Reduce Capital Gains Tax
We believe that a number of targeted tax reductions in Budget 2015 will generate increased economic activity and create new jobs. The rate of Capital Gains Tax currently stands at 33%. We feel that taxation at this level does not adequately reward the risks taken by entrepreneurs and investors. While many well established companies trading internationally have been somewhat insulated from the effects of the recession, the domestic economy has been stagnating. In order to stimulate a vibrant domestic economy, we need to encourage entrepreneurs to take a risk, start-up a company, and employ people in their locality. With any profits being taxed at 33%, the risk-reward analysis looks increasingly unfavourable for potential entrepreneurs. We believe a return to the rate of 20% CGT would provide the necessary impetus for the next generation of business men and women to drive the economy forward.
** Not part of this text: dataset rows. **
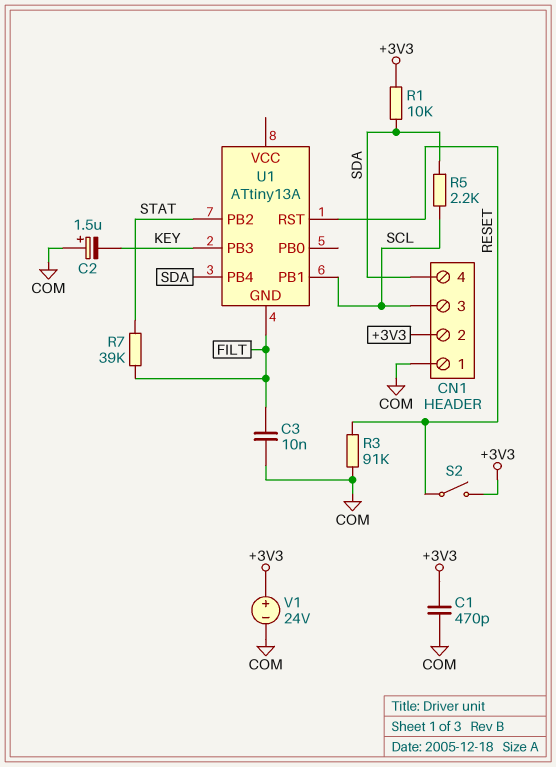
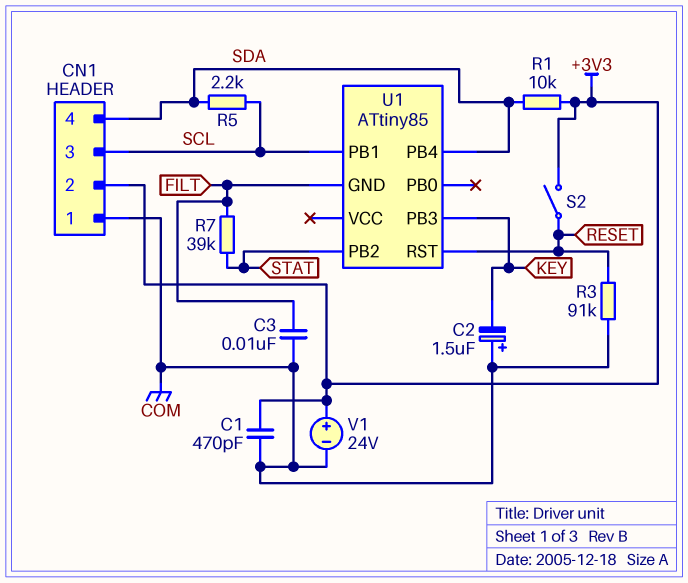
U1: ATtiny13A -> ATtiny85

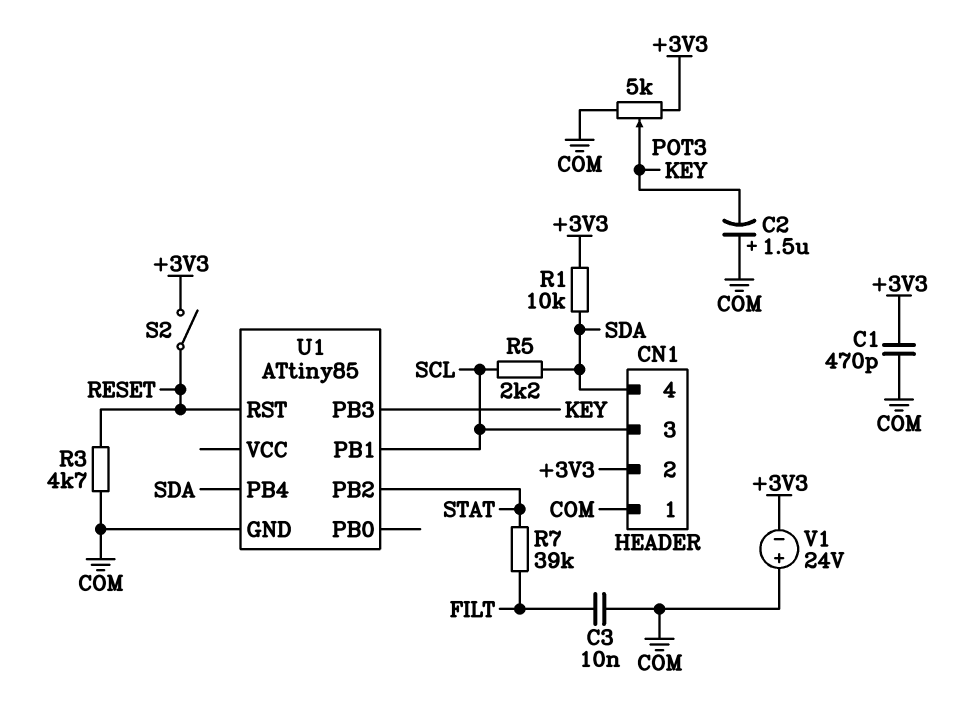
POT3: none -> 5k (+3V3, COM, wiper KEY)
R3: 91k (COM, RESET) -> 4.7k (COM, RESET)
U1 pin GND: FILT -> COM
V1: 24V (plus +3V3, minus COM) -> 24V (plus COM, minus +3V3)

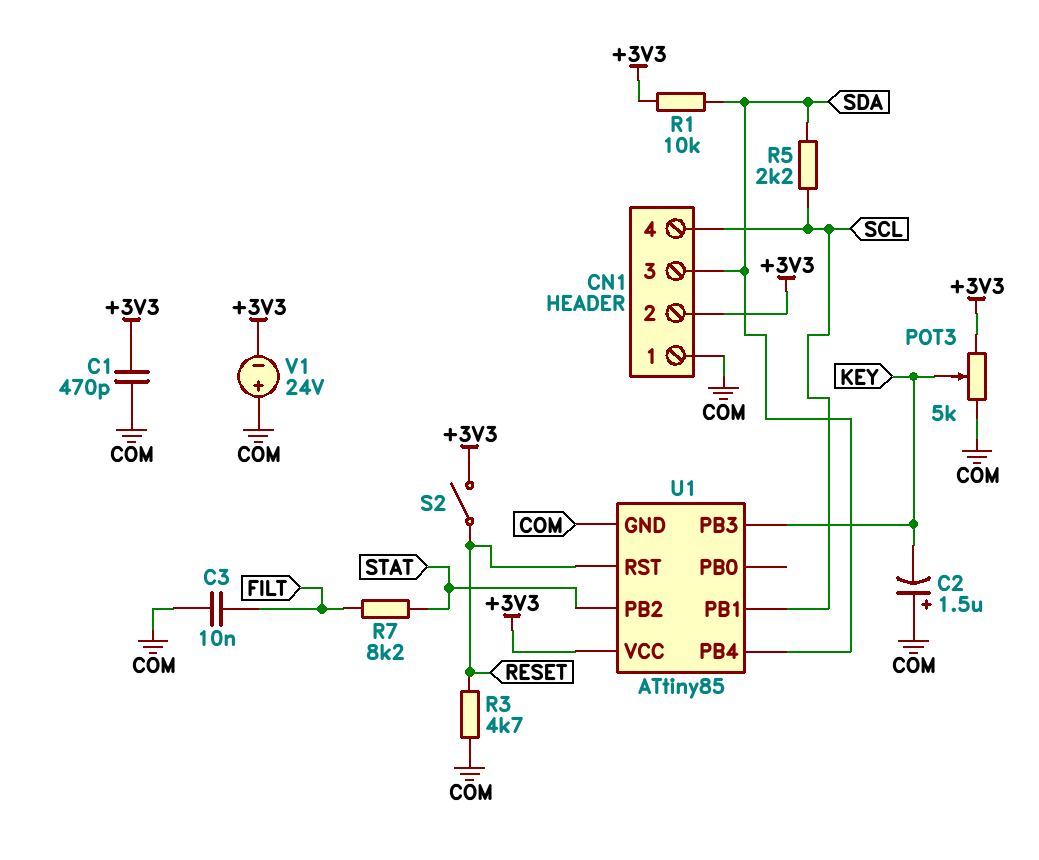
CN1 pin 3: SCL -> SDA
CN1 pin 4: SDA -> SCL
R7: 39k (FILT, STAT) -> 8.2k (FILT, STAT)
U1 pin VCC: none -> +3V3

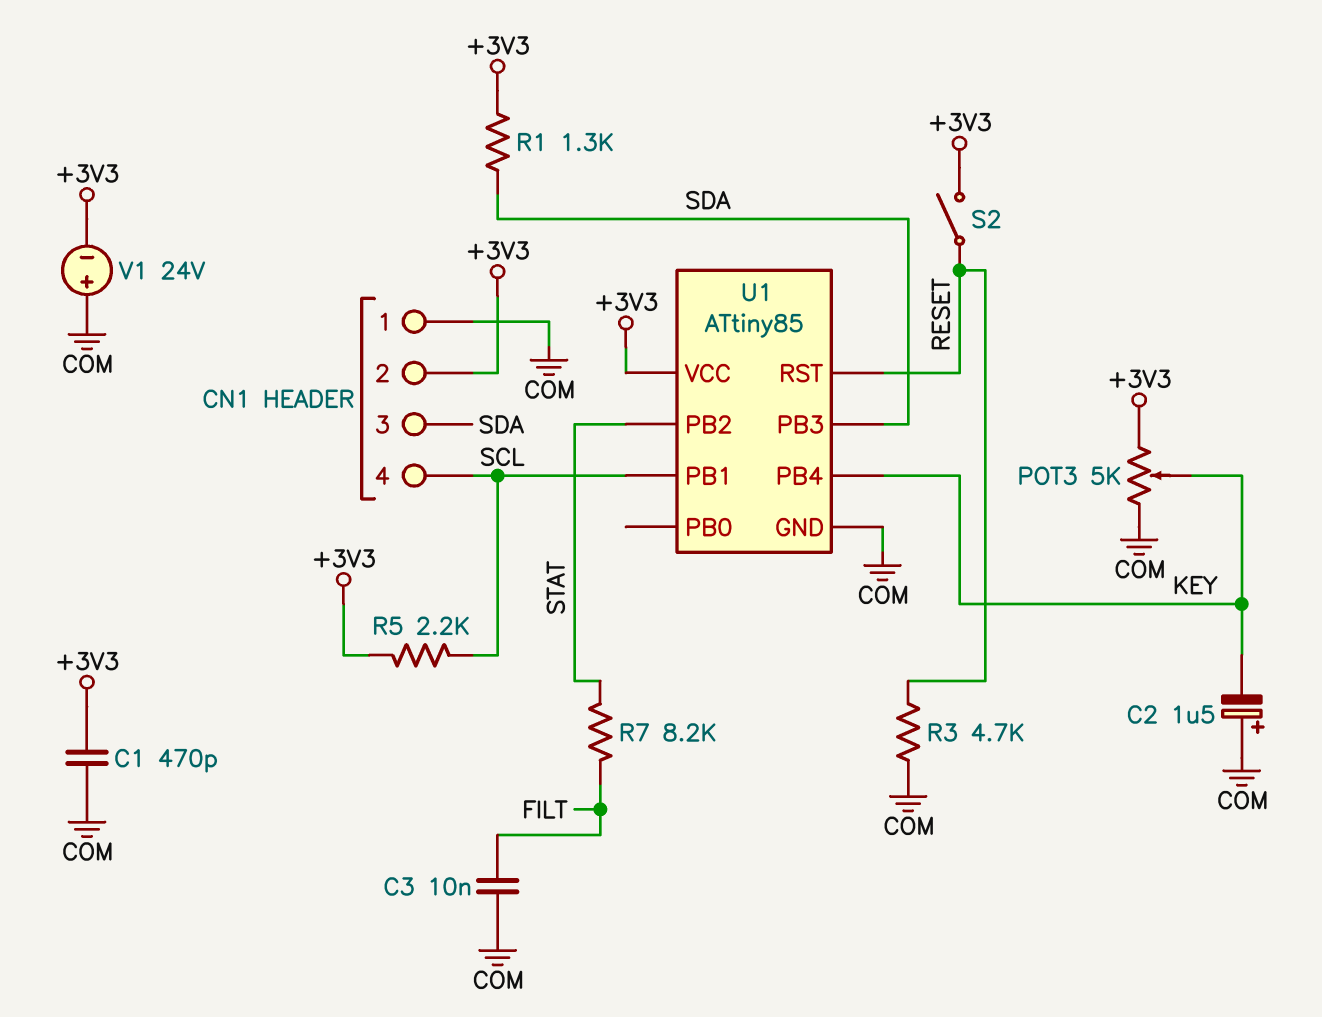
R1: 10k (+3V3, SDA) -> 1.3k (+3V3, SDA)
R5: 2.2k (SCL, SDA) -> 2.2k (+3V3, SCL)
U1 pin PB3: KEY -> SDA
U1 pin PB4: SDA -> KEY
Improve Consumer Sentiment
There is very little point in creating a host of small businesses across the country if there is little or no consumer demand to sustain them. The recent improvements in consumer sentiment must be reinforced, and one way to do this is by putting a little more disposable income in people’s pockets. Whereas some commentators are calling for wage increases in certain sectors, we believe that a reduction in personal taxation would be a more equitable option and benefit a greater number of people. The USC has been highlighted as an area where a reduction could be considered given its impact on low to middle income families and their relative spending power. Again, an increase in consumer spending will get money moving throughout the domestic economy and help disperse the benefits of Ireland’s economic growth.

Re-examine “Windfall” Tax
We believe that the 80% “windfall” tax on re-zoned land should be re-examined. This is a somewhat anomalous tax instrument and, while it may not necessarily be having an impact across the country, it could well be inhibiting development in a number of urban centres. If the owner of a brownfield site is liable for 80% tax on any capital gains attributable to re-zoning, they are unlikely to sell the land for development purposes. While this may not have a major impact in many rural areas, in urban areas that urgently need the construction of new housing stock, it presents a barrier to development.

For the first time in many years, the Budget provides a genuine opportunity to fan the flames of growth in the Irish economy. A limited number of targeted tax reductions can help build on the current levels of growth, further increase consumer confidence and, importantly, create jobs. Achieving sustainable growth should be the overriding goal in the Government’s budgetary calculations.